Another major conservative legal advocate is the Institute for Justice, founded by longtime conservative litigator and civil rights critic Clint Bolick, who now serves on the Arizona Supreme Court. IJ takes a more libertarian view of the law, but its $35 million revenues in 2019 can still safely be categorized as part of the conservative legal movement. The same can be said for the California-based Pacific Legal Foundation, which was founded by former advisors to then-Governor Ronald Reagan in 1973 to counter the “collectivist” trend in public interest law. PLF’s cases focus largely on what it sees as regulatory overreach on businesses and property owners, claiming a track record at the Supreme Court “on par with the ACLU but at a fraction of their budget.” In 2019, PLF revenues came in at more than $16 million.
Other nonprofit litigators on the right include the smaller Center for Individual Rights (2019 revenues of $1.5 million), Thomas More Law Center (2020 revenues of $1.5 million), and the Center for Equal Opportunity (2019 revenues of around $500,000). There are also well-funded single-issue groups like the National Right to Work Legal Defense Foundation, which brought in $13 million in 2018 to fight against unions.
The idea testers
No successful political project would be complete without a smattering of thought leaders and people devoted to state and local issues (funders on the left, take note.) Conservatives have been especially effective in building and coordinating state-level groups of all kinds, which can help push state-level changes as test runs for future federal policies, while recognizing local-level issues or cases that could make an impact nationally.
These organizations include groups focused primarily on law and litigation, like the Wisconsin Institute for Law and Liberty and Mountain States Legal Foundation.
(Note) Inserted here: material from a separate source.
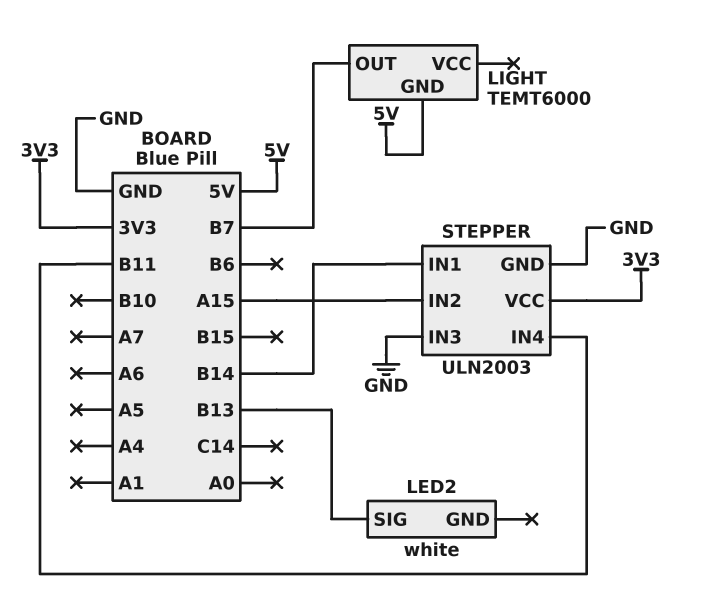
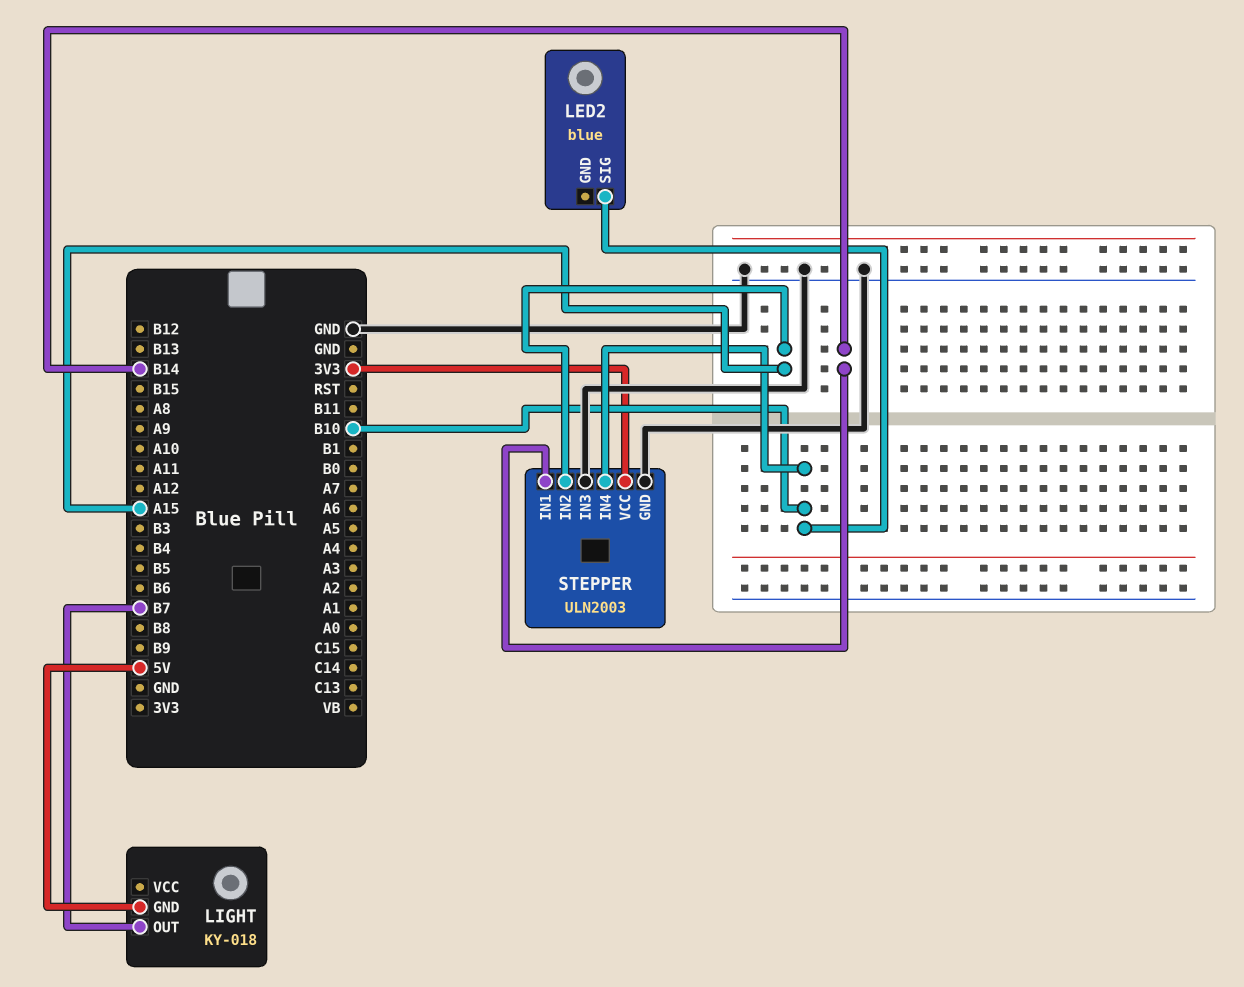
LED2: white -> blue
LED2 pin SIG: B13 -> B10
LIGHT: TEMT6000 -> KY-018
STEPPER pin IN4: B11 -> B10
The right has also excelled at funding think tanks at the state level with legal arms, like Arizona’s Goldwater Institute, Michigan’s Mackinac Center for Public Policy, and the Texas Public Policy Foundation, all of which maintain budgets to rival many national-level liberal think tanks.
Finally, speaking of national-level think tanks, liberals devoted to court reform and advancing progressive legal ideas should be reminded of the deep investments the right has made in legal ideas. Groups like the Heritage Foundation, Cato Institute, and American Enterprise Institute do not typically engage directly in litigation, but they serve as thought leaders and researchers for conservative legal ideas, contributing pieces of their eight- or nine-figure budgets to maintain programs and fellowships for attorneys and legal scholars.